Extérieur jour, marcher en forêt

Cascade et forêt de la Charabotte, ain

Cascade et forêt de la Charabotte, ain

Le soleil en riant jouait à tromper l’œil. Déversant ses flots de lumière sur des rochers tellement moussus que j’aurais pu, en cueillant cette manne,  en drapant mes épaules et en ceignant ma taille, me déguiser en lutin des forêts. Des lutins, il y en avait sûrement.
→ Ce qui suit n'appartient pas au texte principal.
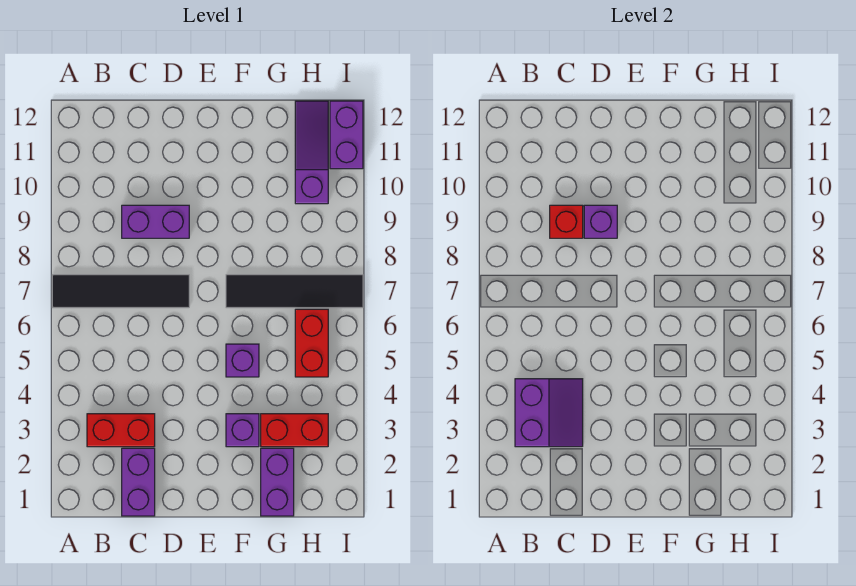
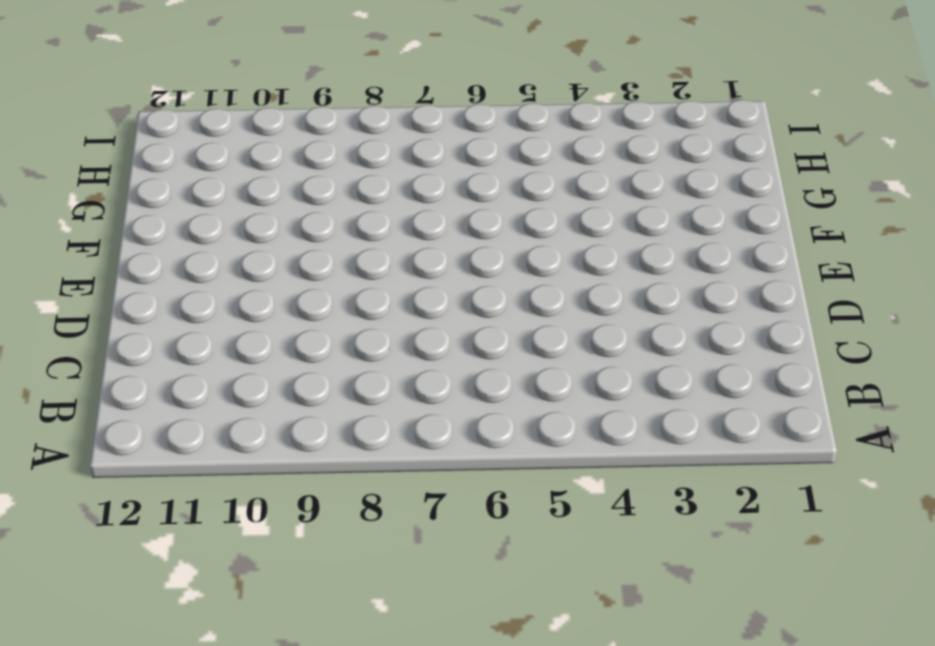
none -> black tile A7:D7 level 1
none -> red brick B3:C3 level 1
none -> purple brick C1:C2 level 1

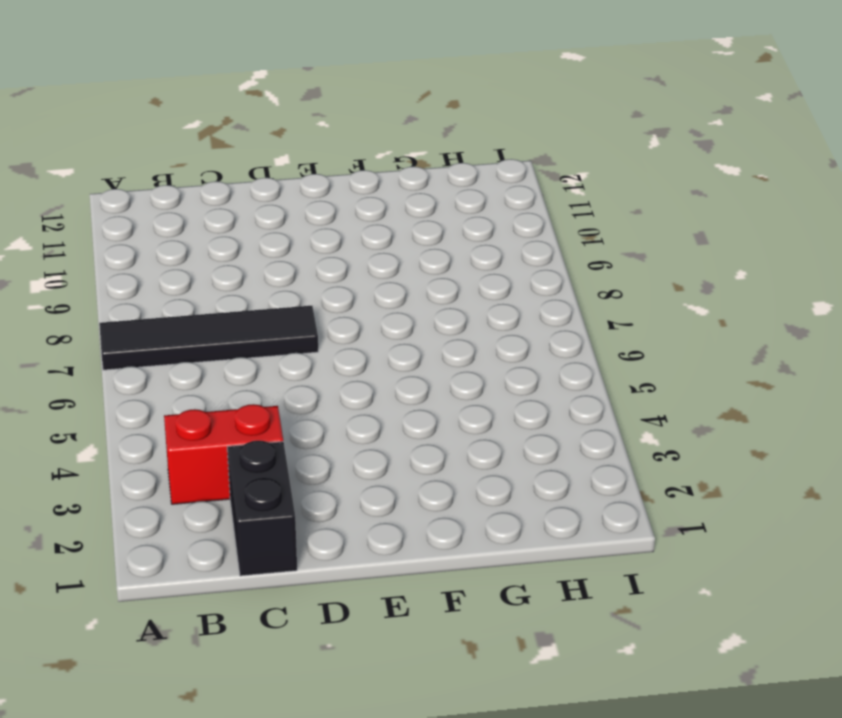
black brick C1:C2 level 1 -> purple brick C1:C2 level 1
none -> purple brick C9:D9 level 1
none -> purple brick F3 level 1
none -> purple brick F5 level 1

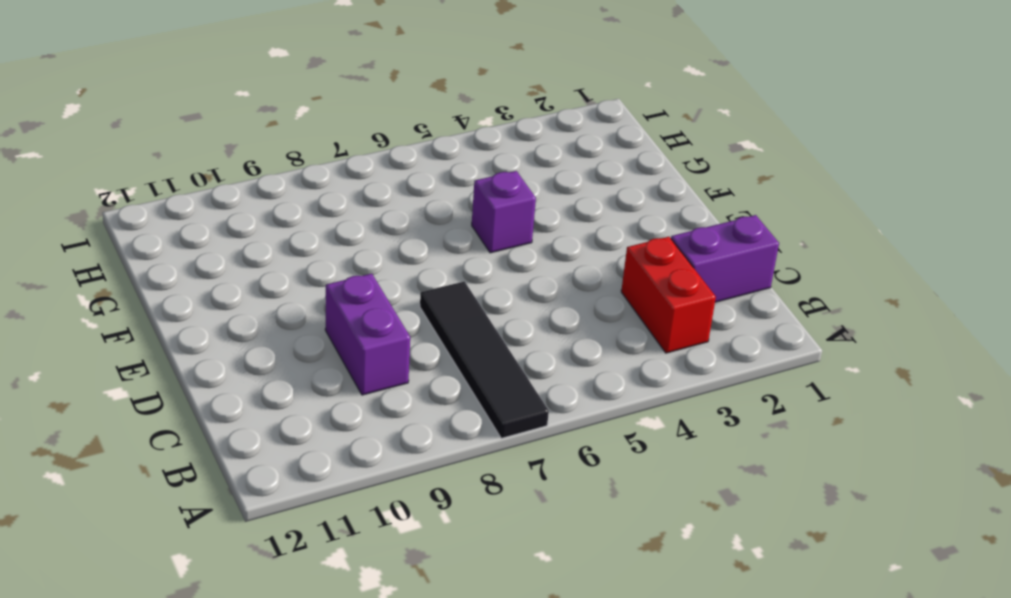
none -> purple brick F3 level 1
none -> black tile F7:I7 level 1
none -> purple brick G1:G2 level 1

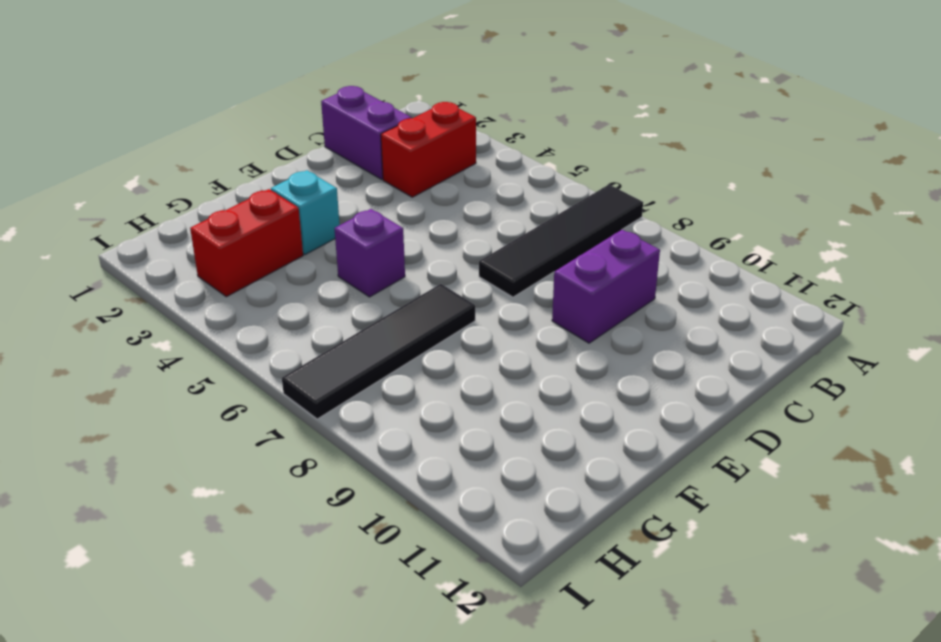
cyan brick F3 level 1 -> purple brick F3 level 1
none -> purple brick G1:G2 level 1
none -> red brick H5:H6 level 1
none -> purple slope H10:H12 level 1 top 10

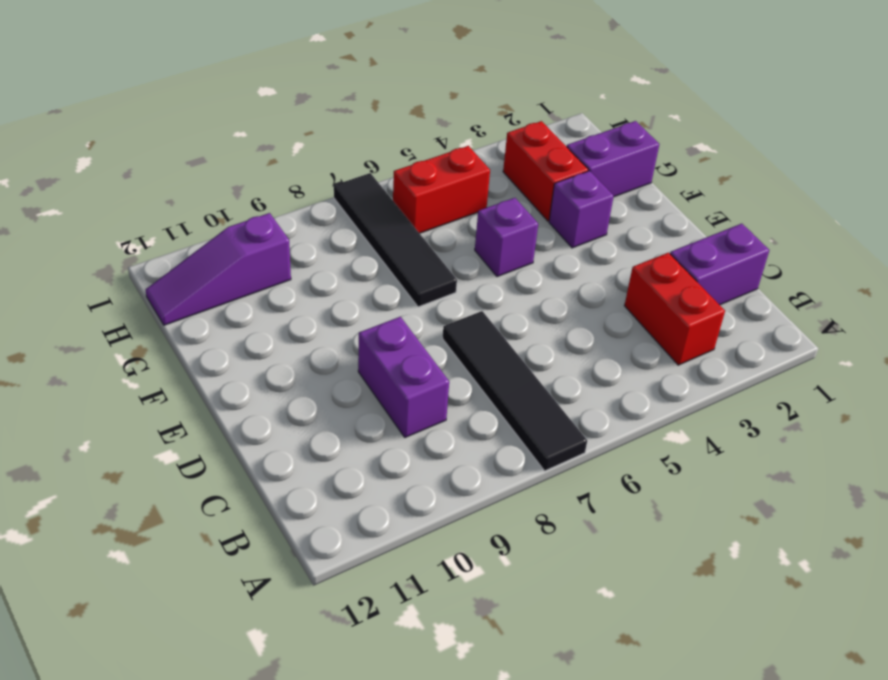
none -> purple brick I11:I12 level 1
none -> purple slope B3:C4 level 2 top B
none -> red brick C9 level 2

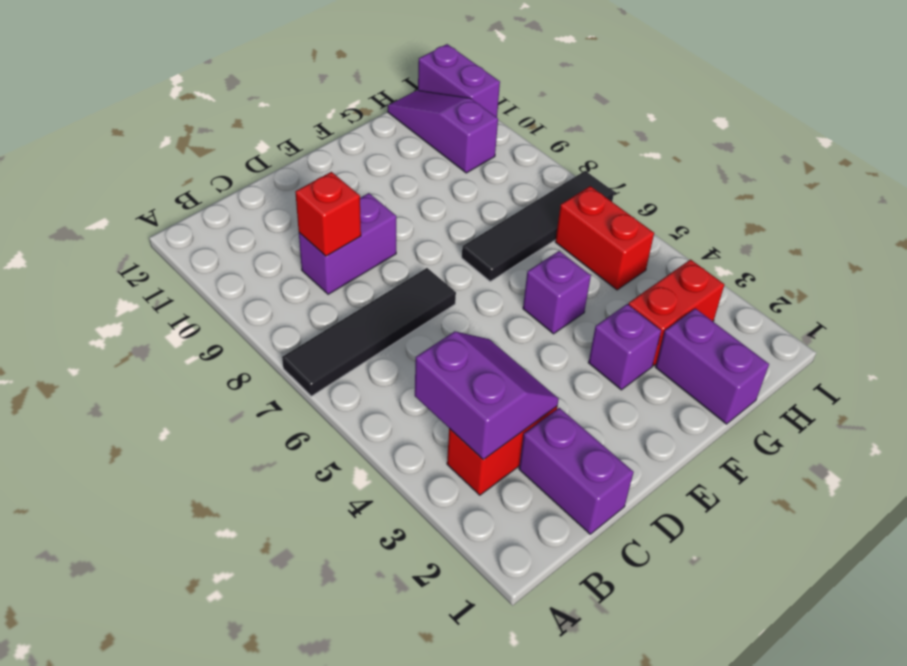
none -> purple brick D9 level 2

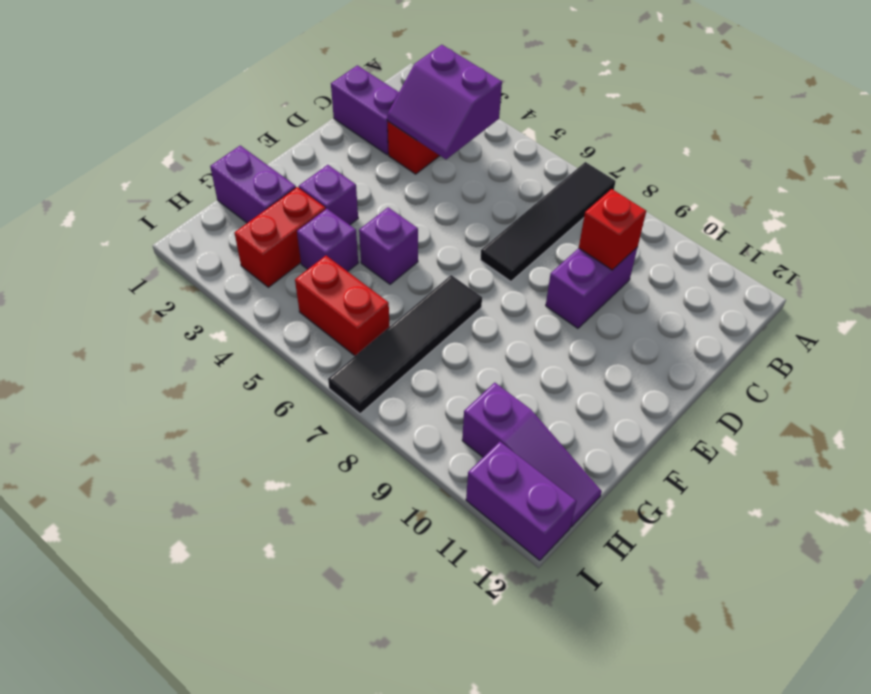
purple brick G4 level 1 -> purple brick D9 level 2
Cachés en haut des cimes, affûtant leur regard doré pour mieux darder sur nos têtes de marcheurs maladroits des coups d’yeux rieurs.

Lorsqu’on marche, lorsqu’on grimpe en forêt,   le chant de votre respiration vous habite et aussi, y marchant avec vous, auprès de vous, le reflet intense de votre âme, ce petit être primitif issu de la longue lignée d’homo erectus qui en connaissaient chaque recoin, et qui continue de brandir son bâton, de s’imprégner de l’odeur de l’humus et de l’eau fraîche des cascades et se sent bien, là, avec vous. Primitive en marchant, je le suis toujours. Redevenant l’enfant sauvage et dépeignée, instinctive, que la corolle fauve d’un champignon ravit comme un trésor et que le prisme hallucinant de la lumière sur les eaux, et ces faisceaux de rayons d’or tombant en aplomb entre les grands fûts des troncs anciens, dressés comme de nobles vieillards, transportent d’aise. La forêt est une magicienne, dont la grande robe drapée de fleurs minuscules, hérissée de feuilles et de cailloux blancs, glissant entre ses longs drapés de terre brune les cent mille racines ondoyantes de sa chevelure souterraine, vous enveloppe et vous amollit.
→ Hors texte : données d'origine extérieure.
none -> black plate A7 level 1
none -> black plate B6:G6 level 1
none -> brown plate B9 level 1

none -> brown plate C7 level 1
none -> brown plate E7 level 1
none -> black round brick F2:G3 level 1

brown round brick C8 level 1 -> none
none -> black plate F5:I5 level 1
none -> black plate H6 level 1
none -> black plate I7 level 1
L’esprit ailleurs, c’est l’esprit de la forêt, qui se fiche bien de vos encombrements, de vos minuscules ennuis, de votre éphémère passage dans son éternité. Lavé de frais, tandis que son parfum profond remplace sur votre peau d’artificielles essences, qu’un ruisseau glougloute et babille sans s’arrêter jamais, vous sentez fondre et se dissoudre les relents toxiques de la vie citadine, et peu à peu, même lorsque vous marchez à plusieurs, un grand silence se fait. Chut ! La voix de la forêt, plurivoque, demande qu’on y prête garde. Que se posant sur un gros rocher, les mains en corbeille sur les genoux, on se laisse traverser, immobile, par ses belles ondes symphoniques, sa pastorale toujours renouvelée. Que l’on reparte ensuite, non sans s’être baigné les pieds dans l’eau glacée de ses cascades, les pieds sciés et la respiration coupée pour un instant mais avec l’envie de rire comme un enfant, émergeant au soleil couchant comme d’un ventre…

Alors que nous regagnions paresseusement notre voiture, un espiègle troupeau de chèvres et de moutons, sans chien ni maître, a dévalé un talus herbeux à toute vitesse  juste devant nous, regagnant le corps de ferme qui dormait paisiblement sur notre gauche.  Et c’est cette dernière image innocente et ludique que j’ai ramenée dans les plis de mon corsage, jusqu’à la cité…

A propos Phédrienne

Je suis ce que j'écris, ce que je vis, et réciproquement, cela suffit sans doute à me connaître un peu :)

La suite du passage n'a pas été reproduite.